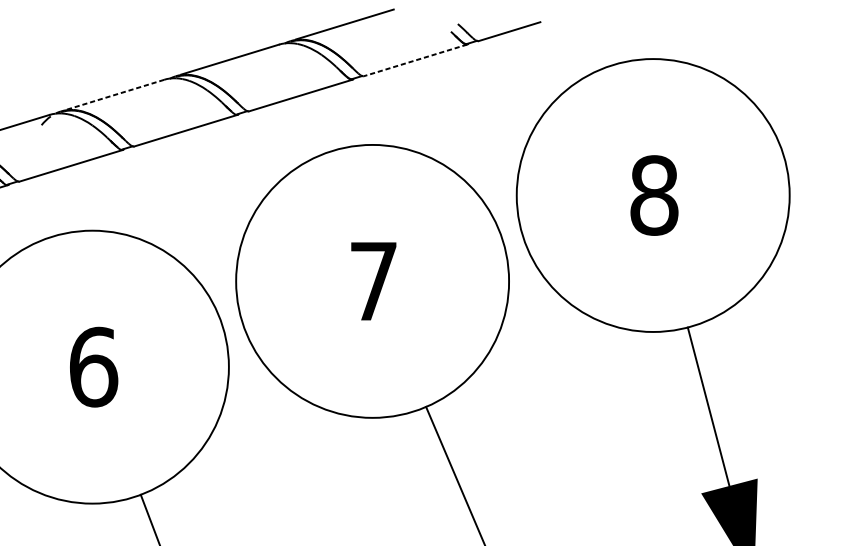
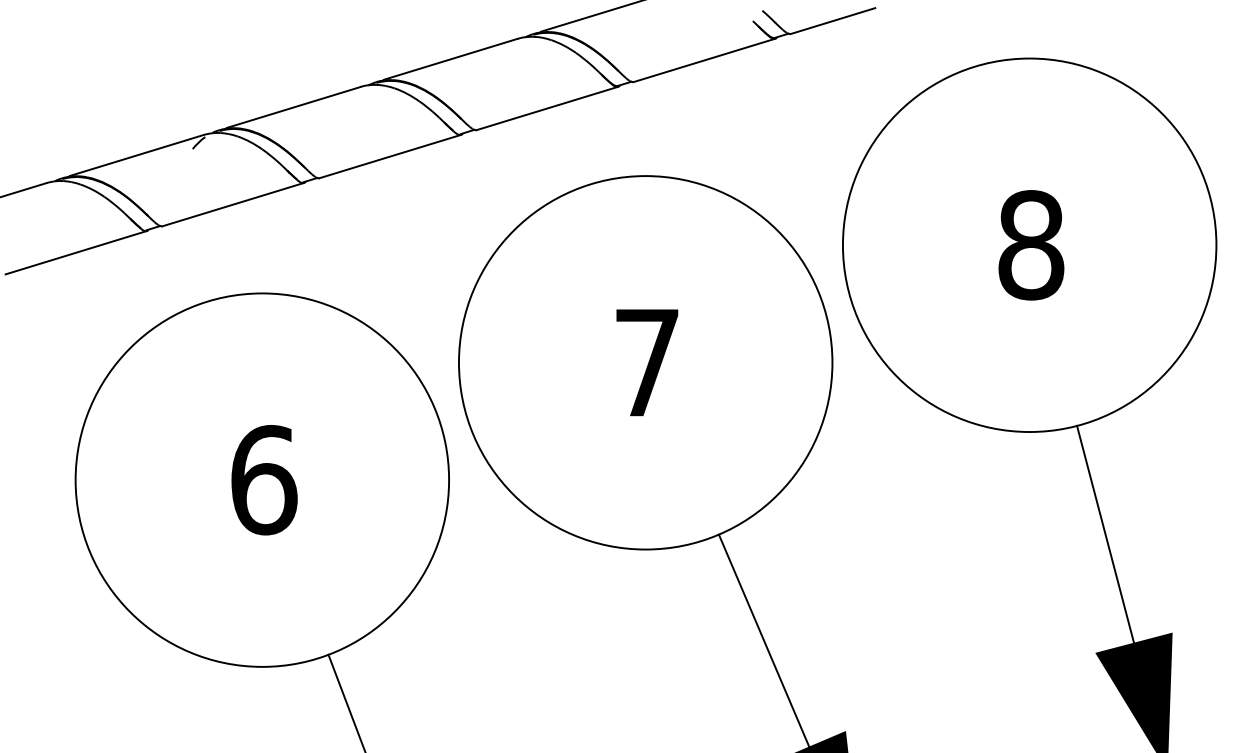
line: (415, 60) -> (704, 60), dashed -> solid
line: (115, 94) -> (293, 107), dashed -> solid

• • • • • • •

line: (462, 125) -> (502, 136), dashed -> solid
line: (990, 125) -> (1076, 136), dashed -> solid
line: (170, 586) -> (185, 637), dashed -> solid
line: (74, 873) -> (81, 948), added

• • • • • • •

■ Aim of the exercise ■
Transcribe, exactly and without additions, the lines of the records above, beginning with the line that contains "line: (990, 125)" and ending with the line that contains "line: (74, 873) -> (81, 948), added", both included.

■ Exercise response ■
line: (990, 125) -> (1076, 136), dashed -> solid
line: (170, 586) -> (185, 637), dashed -> solid
line: (74, 873) -> (81, 948), added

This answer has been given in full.